The obverse of Roy Arenella's card (from 28 September 2004 or so) reports the blue jays were prevalent "this week" in his area of the world (Long Island, New York).
This calligraphic card is a rarity among Arenellanisms. Made up of five letters and a hollow tittle over the i, the word "biRdS" is a visual pwoermd. In some way that I cannot express, the look of each of these letters is birdlike. The S is definitely birdshaped: an avian swoop. The bellies on the b and the d suggest the carriage of a pigeon (though not quite a bluejay). The R, with its right leg swooping low and away, is a walking bird. The tittle is maybe an egg. And the b, the p-like R, and the d in a row suggest something of the bobbing of an ambulatory bird. Over the past few weeks, I've been drawn back to this imagetext, but I still cannot quite explain why. I've just tried, but I'm missing something, or much.

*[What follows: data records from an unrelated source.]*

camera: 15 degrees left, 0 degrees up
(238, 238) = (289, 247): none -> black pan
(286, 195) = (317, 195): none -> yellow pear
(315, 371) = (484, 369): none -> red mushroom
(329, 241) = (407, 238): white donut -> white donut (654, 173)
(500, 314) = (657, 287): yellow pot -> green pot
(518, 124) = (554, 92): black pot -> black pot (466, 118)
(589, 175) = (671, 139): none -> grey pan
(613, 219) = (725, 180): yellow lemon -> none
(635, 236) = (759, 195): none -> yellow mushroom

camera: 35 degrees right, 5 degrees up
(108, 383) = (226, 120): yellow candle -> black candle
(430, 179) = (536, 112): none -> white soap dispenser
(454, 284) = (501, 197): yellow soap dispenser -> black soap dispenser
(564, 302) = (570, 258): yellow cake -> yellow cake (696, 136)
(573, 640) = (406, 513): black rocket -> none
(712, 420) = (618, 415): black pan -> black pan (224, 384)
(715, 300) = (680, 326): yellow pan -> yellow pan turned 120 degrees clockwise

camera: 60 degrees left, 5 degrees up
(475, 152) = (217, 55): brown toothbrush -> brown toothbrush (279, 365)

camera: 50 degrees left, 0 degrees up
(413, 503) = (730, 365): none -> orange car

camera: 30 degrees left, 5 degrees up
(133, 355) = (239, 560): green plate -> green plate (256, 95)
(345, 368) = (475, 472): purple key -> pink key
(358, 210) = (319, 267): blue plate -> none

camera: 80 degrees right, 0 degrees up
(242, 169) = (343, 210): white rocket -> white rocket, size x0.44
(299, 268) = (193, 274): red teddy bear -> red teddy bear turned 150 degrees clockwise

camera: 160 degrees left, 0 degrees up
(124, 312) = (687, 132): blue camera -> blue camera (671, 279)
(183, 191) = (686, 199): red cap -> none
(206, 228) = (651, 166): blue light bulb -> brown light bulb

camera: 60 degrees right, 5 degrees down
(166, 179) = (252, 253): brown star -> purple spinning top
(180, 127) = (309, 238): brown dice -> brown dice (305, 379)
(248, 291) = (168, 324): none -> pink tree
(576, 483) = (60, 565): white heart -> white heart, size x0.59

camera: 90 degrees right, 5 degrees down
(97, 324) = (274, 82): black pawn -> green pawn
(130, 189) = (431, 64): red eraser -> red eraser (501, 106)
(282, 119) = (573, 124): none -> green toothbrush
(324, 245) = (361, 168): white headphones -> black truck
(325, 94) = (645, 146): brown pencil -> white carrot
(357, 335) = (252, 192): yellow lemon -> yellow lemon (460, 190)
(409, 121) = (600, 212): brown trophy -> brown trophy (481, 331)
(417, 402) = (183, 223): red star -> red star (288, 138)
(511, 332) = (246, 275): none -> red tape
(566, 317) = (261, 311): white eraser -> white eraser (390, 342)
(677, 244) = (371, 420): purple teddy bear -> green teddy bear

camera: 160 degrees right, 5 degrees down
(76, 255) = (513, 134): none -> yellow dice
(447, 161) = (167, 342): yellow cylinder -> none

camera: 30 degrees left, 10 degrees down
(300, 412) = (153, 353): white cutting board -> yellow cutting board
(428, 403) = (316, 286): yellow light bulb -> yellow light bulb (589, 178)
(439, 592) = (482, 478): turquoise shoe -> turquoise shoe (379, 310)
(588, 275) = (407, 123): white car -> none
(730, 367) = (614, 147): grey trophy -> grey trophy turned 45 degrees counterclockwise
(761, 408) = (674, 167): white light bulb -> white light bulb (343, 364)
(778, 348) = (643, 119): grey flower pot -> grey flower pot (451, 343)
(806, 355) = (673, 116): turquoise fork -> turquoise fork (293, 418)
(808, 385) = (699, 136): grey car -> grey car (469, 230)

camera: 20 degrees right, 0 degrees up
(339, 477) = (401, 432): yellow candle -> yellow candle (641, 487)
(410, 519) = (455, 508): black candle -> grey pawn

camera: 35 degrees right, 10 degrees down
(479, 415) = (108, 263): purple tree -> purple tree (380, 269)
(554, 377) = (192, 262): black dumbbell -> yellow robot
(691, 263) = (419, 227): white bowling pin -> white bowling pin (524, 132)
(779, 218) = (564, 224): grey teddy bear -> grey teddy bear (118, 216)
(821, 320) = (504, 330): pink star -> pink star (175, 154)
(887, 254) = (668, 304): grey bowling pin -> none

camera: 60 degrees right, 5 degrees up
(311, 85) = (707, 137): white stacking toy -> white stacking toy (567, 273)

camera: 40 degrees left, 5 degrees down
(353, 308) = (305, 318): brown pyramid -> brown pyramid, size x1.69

The side of the card includes Roy's occasionally-seen Japanese-style signature stamp. Look closely, and you will see that the stamp is not in Japanese characters of any kind. Instead, the stamp spells out "ROY" in Latin letters given a Japanese look.
This card is mailing 419C (a card and the 419th mailing of the year), and it is another maximaphilist adventure. The card concerns blue jays, the pseudo-cancellation includes a rubberstamping of a bluejay, and the card is postage stamped with a 20-cent blue jay and a 3-cent bluebird. Will wonders never cease?